State v. Parker, No. 74517

CourtUnited States State Supreme Court of Missouri
Writing for the CourtCOVINGTON; ROBERTSON; PREWITT; BENTON; PRICE
Citation836 S.W.2d 930
Decision Date21 July 1992
Docket NumberNo. 74517
PartiesSTATE of Missouri, Respondent, v. Vornell PARKER, Appellant, and Vornell PARKER, Appellant, v. STATE of Missouri, Respondent.

Page 930

836 S.W.2d 930
STATE of Missouri, Respondent,
v.
Vornell PARKER, Appellant,
and
Vornell PARKER, Appellant,
v.
STATE of Missouri, Respondent.
No. 74517.
Supreme Court of Missouri,
En Banc.
July 21, 1992.

Page 932

William J. Swift, Columbia, for appellant.
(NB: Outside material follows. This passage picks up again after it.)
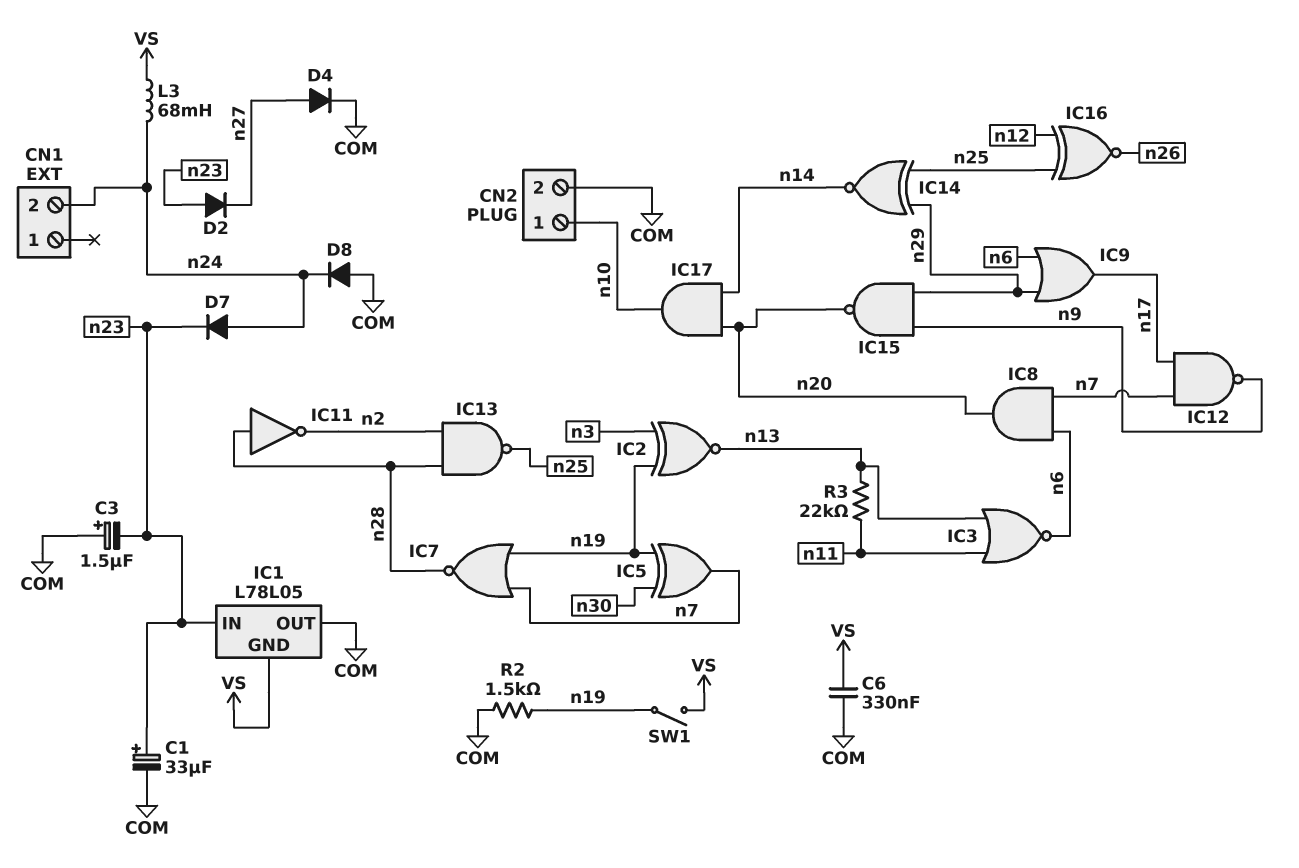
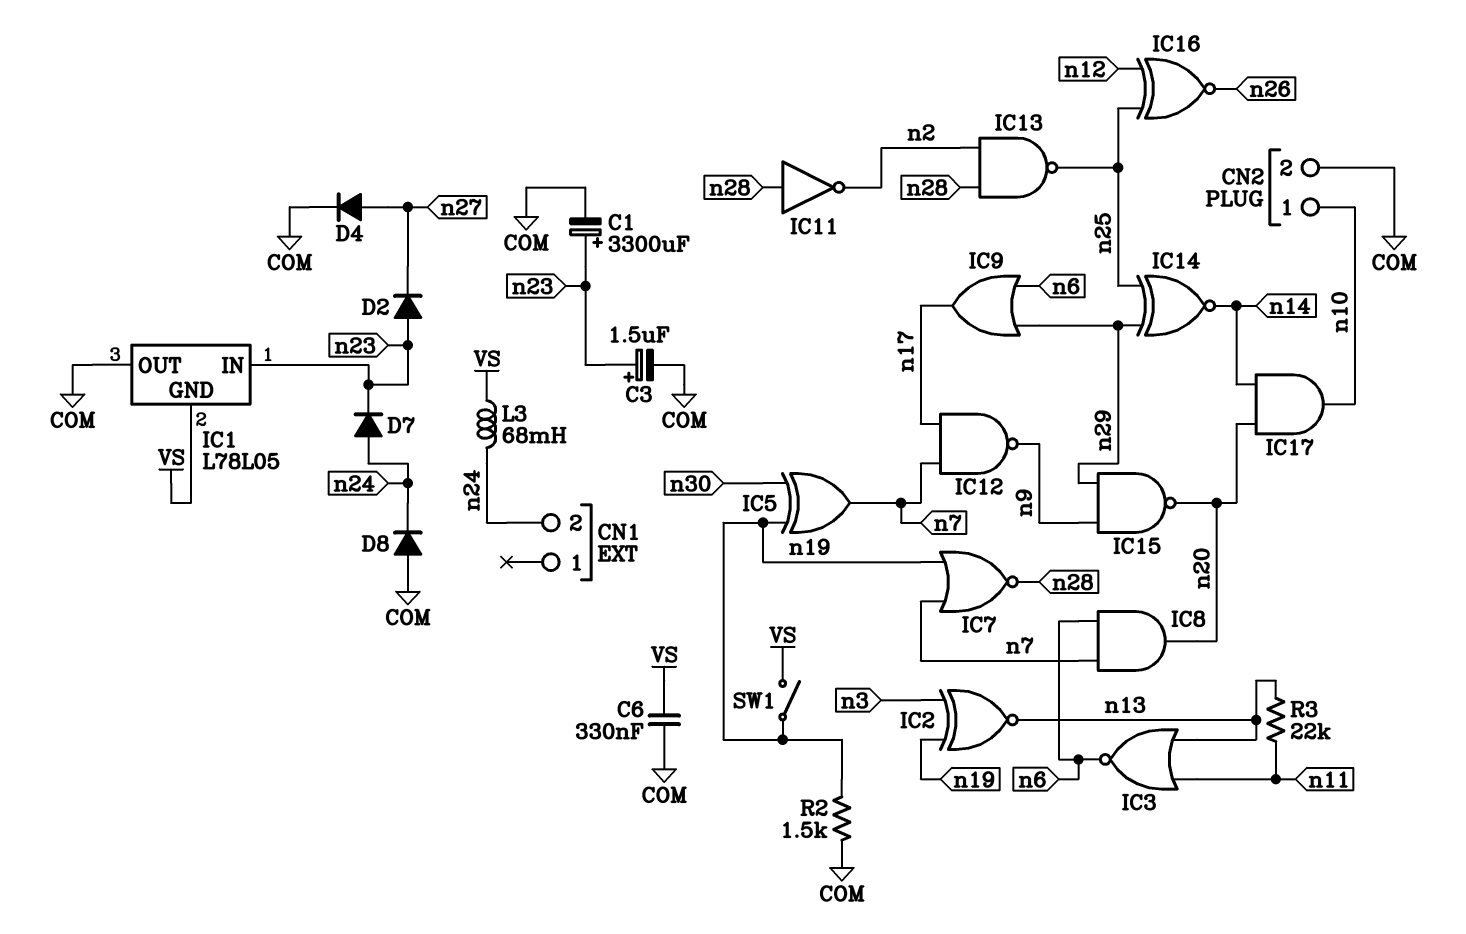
C1: 33uF (plus n23, minus COM) -> 3300uF (plus n23, minus COM)
C3: 1.5uF (plus COM, minus n23) -> 1.5uF (plus n23, minus COM)

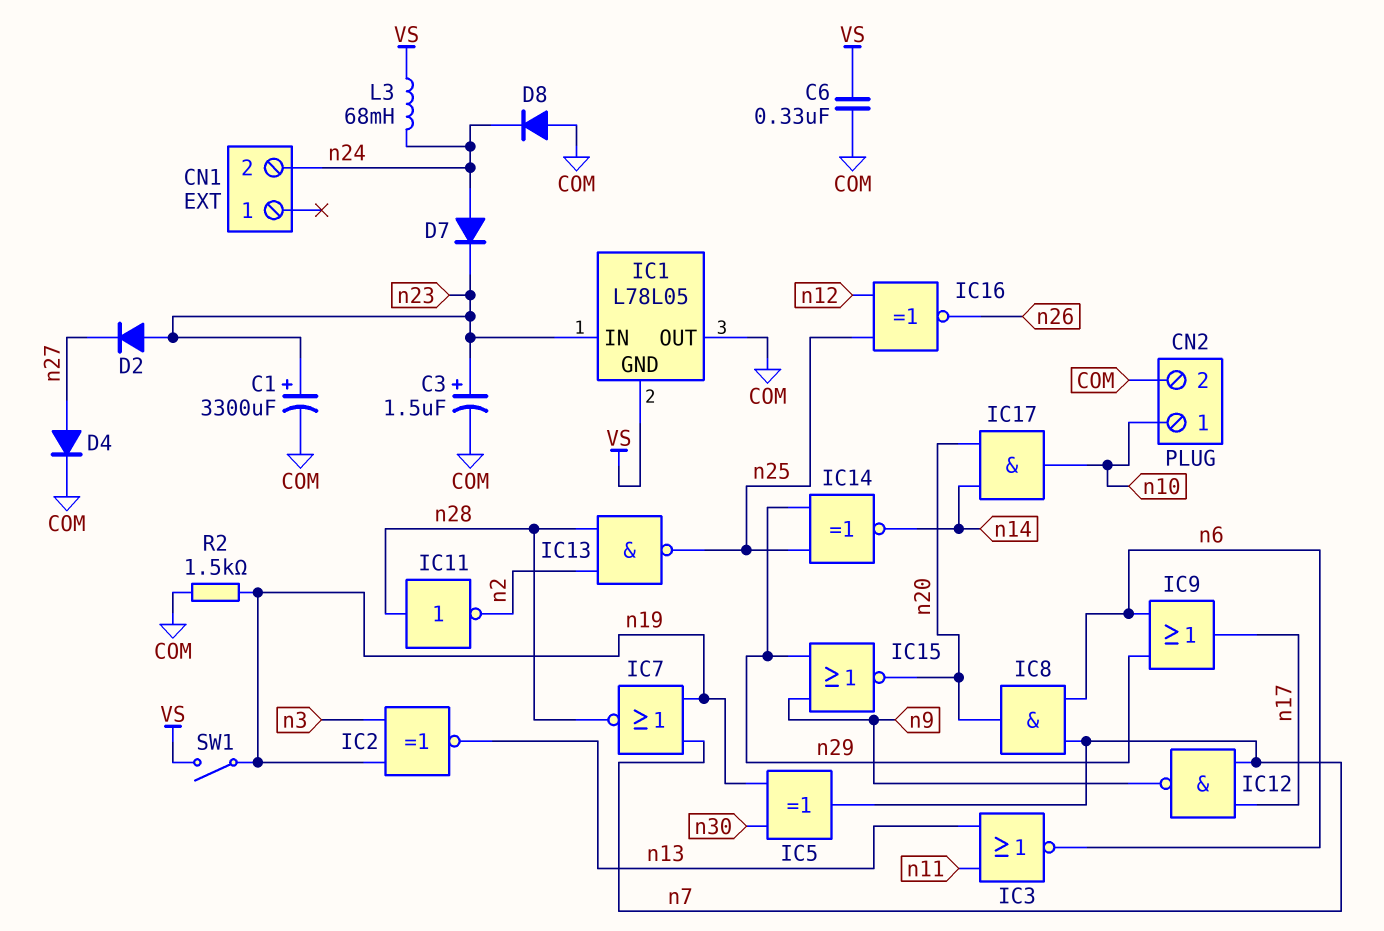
IC15: NAND (in n9, in n29, out n20) -> NOR (in n9, in n29, out n20)
R3: 22k (n11, n13) -> none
William L. Webster, Atty. Gen., Joan F. Edwards, Asst. Atty. Gen., Jefferson City, for respondent.

COVINGTON, Judge.

Vornell Parker appeals his conviction for possession of cocaine. § 195.020, RSMo 1986. After opinion, the Missouri Court of Appeals, Eastern District, transferred the case to this Court to reexamine State v. Antwine, 743 S.W.2d 51 (Mo. banc 1987). The case is remanded.
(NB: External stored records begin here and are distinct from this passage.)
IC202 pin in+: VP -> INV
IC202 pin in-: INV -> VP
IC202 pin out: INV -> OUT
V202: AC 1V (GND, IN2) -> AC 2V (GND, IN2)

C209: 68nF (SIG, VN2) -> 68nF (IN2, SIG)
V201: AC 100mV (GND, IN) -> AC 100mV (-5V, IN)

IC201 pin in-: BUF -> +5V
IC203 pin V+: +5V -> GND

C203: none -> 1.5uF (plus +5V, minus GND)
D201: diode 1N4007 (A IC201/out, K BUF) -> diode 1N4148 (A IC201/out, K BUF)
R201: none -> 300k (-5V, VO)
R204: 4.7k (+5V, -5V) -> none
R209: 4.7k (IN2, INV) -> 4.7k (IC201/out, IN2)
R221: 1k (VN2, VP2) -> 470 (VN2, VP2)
Appellant does not challenge the sufficiency of the evidence. The evidence, viewed in the light most favorable to the verdict, shows that Detective Richard Will received a tip from a confidential informant that appellant and his brother, Aaron, were storing a large amount of cocaine in an apartment next door to their residence. Detective Will reported the information to his supervisor, Sergeant Henderson, who ordered surveillance of the residence. Detectives Will and Swederski participated in the surveillance and saw appellant carrying a briefcase which, the informant reported, appellant used to transfer drugs.

On March 3, 1989, the police obtained a search warrant and executed it. After the police unsuccessfully attempted to gain admission to appellant's dwelling by knocking and announcing their presence, Will forced open the front door with a sledge hammer. As the police entered the residence, they observed appellant running toward the kitchen. Will chased appellant and saw him toss a bag of cocaine behind the refrigerator. A subsequent search revealed two additional bags of cocaine.

After trial, the jury found appellant guilty of possession of cocaine in violation of § 195.020, RSMo 1986. On February 9, 1990, the court sentenced appellant as a prior and persistent offender to seven years imprisonment. Appellant filed a pro se Rule 29.15 motion. Appointed counsel filed a timely amended motion. After conducting an evidentiary hearing, the court denied appellant's motion.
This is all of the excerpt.